PERK干扰慢病毒载体的构建及其在人牙髓细胞中的表达

目的:构建人PERK基因的shRNA慢病毒载体,检测其对人牙髓细胞(dental pulp cells,DPCs)PERK基因表达的抑制作用.方法:针对人PERK基因的cDNA序列,设计并合成针对人PERK基因的shRNA表达序列,将其连接到载体hU6-MCS-CMV-EGFP中.测序正确后,将构建的目的载体和包装质粒共转染293T细胞,72 h后收获并浓缩得到重组慢病毒颗粒.筛选最佳感染复数(multiplicity of infection,MOI),将病毒感染人牙髓细胞,通过实时荧光定量PCR(quantitative real-time PCR,RT-PCR)和蛋白质免疫印迹(Western blot)技术检测PERK基因mRNA和蛋白的表达水平,验证干扰效果.采用SPSS24.0软件包对数据进行统计学分析.结果:成功构建LV-PERK-RNAi慢病毒载体,病毒滴度为3×108 TU/mL,最适MOI=30;RT-PCR和Western印迹法检测显示,与空白对照组相比,PERK基因的mRNA和蛋白质表达水平显著下降,在mRNA水平的表达抑制率约为63％.结论:成功构建PERK干扰慢病毒表达载体,为后续的研究创造了条件.

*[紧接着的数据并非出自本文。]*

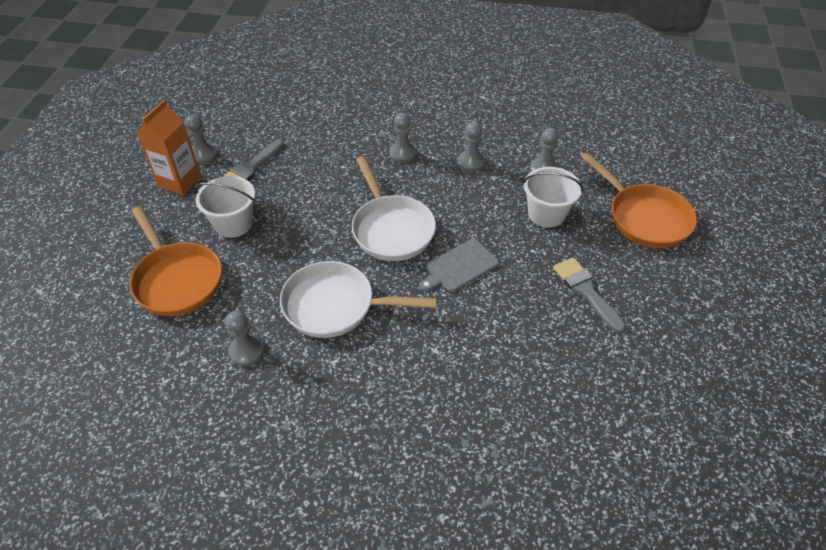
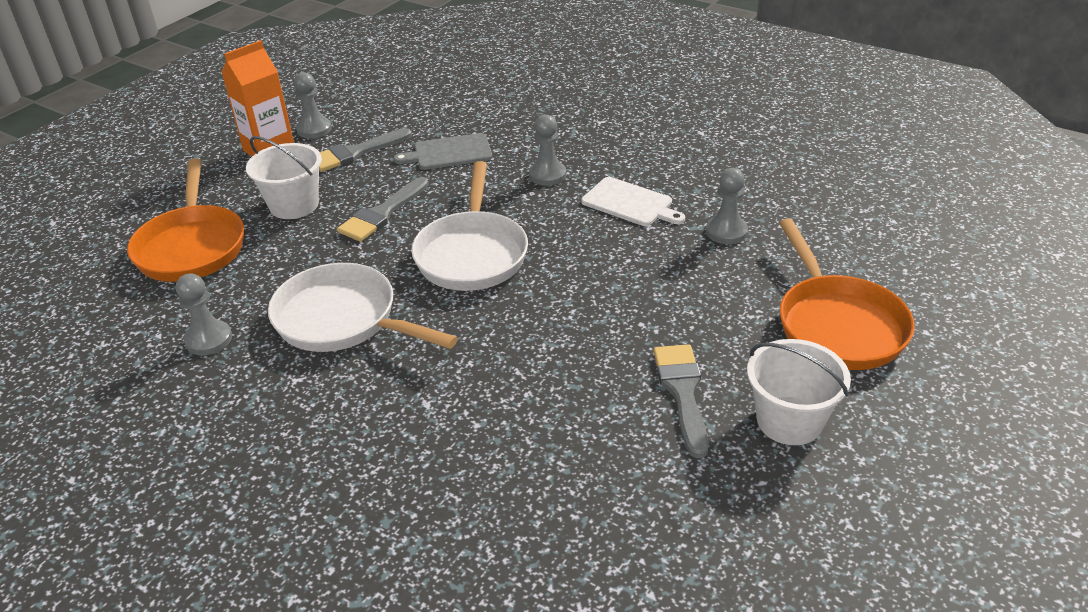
camera: 25 degrees right, 10 degrees down
(305, 214) = (382, 213): none -> grey brush
(460, 266) = (528, 317): grey cutting board -> grey cutting board (449, 153)
(471, 163) = (630, 203): grey pawn -> white cutting board
(546, 214) = (692, 285): white bucket -> white bucket (789, 420)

Construction of a lentiviral vector of RNA interference of PERK gene and identification in human dental pulp cells

PURPOSE:To construct an expression vector of a small hairpin RNA (shRNA) targeting human PERK gene and to observe gene-silencing effects of PERK in human dental pulp cells (DPCs).METHODS:According to PERK gene cDNA sequence,shRNA was designed and synthesized,which was then annealed into hU6-MCS-CMV-EGFP vector.After identified by sequencing,hU6-MCS-CMV-EGFP vector and packaging vector were co-transfected into 293 T cells.72 hours later,the recombinant lentiviruses were obtained after harvesting and concentrating.Then LV-PERK-RNAi vectors were transfected into DPCs at an appropriate multiplicity of infection.To verify the interference effect,real-time PCR and Western blot were used to detect expression levels of PERK mRNA and protein in the transfected DPCs.The data were analyzed with SPSS 24.0 software package.RESULTS:LV-PERK-RNAi vectors were successfully constructed with a high titer of 3×108 TU/mL.The results of RT-PCR and Western blot demonstrated that after infection with LV-PERK-RNAi vector at a multiplicity of infection of 30,the expression level of PERK gene in DPCs was significantly down-regulated compared with control group.At mRNA level,the interference rate was about 63％.CONCLUSIONS:An effective lentiviral shRNA expression vector targeting the PERK gene is successfully constructed and can be used for further study on the function of PERK gene.